The turn-of-the-year effect and tax-loss-selling by institutional investors
Stephanie A. Sikes
Journal of Accounting and Economics, 2014, vol. 57, issue 1, 22-42
Abstract:
Prior studies attribute the turn-of-the-year effect whereby small capitalization stocks earn unusually high returns in early January to tax-loss-selling by individual investors and window-dressing by institutional investors. My results suggest that a significant portion of the effect on turn-of-the-year returns that prior studies attribute to window-dressing is actually attributable to tax-loss-selling by institutional investors. Among small capitalization stocks, I find that institutional investors with strong tax incentives and weak window-dressing incentives realize significantly more losses in the fourth quarter than in the first three quarters of the calendar year, and that their fourth quarter realized losses have a significant impact on turn-of-the-year returns.

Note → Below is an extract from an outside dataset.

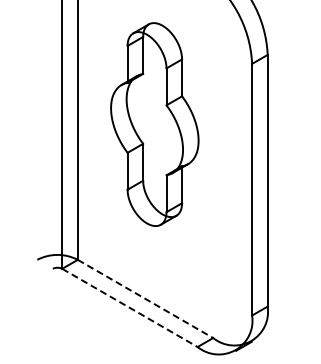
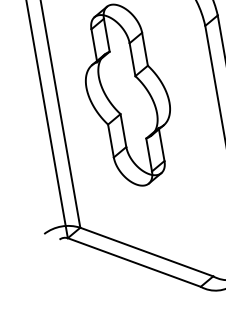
line: (145, 299) -> (146, 252), dashed -> solid
line: (130, 308) -> (134, 262), dashed -> solid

A one percentage point change in these institutional investors' fourth quarter realized losses scaled by a firm's market capitalization results in an increase of 47 basis points in the firm's average daily return over the first three trading days of January, which represents a 46 percent change for the mean firm.
Keywords: Turn-of-the-year effect; Tax-loss-selling; Institutional investors (search for similar items in EconPapers)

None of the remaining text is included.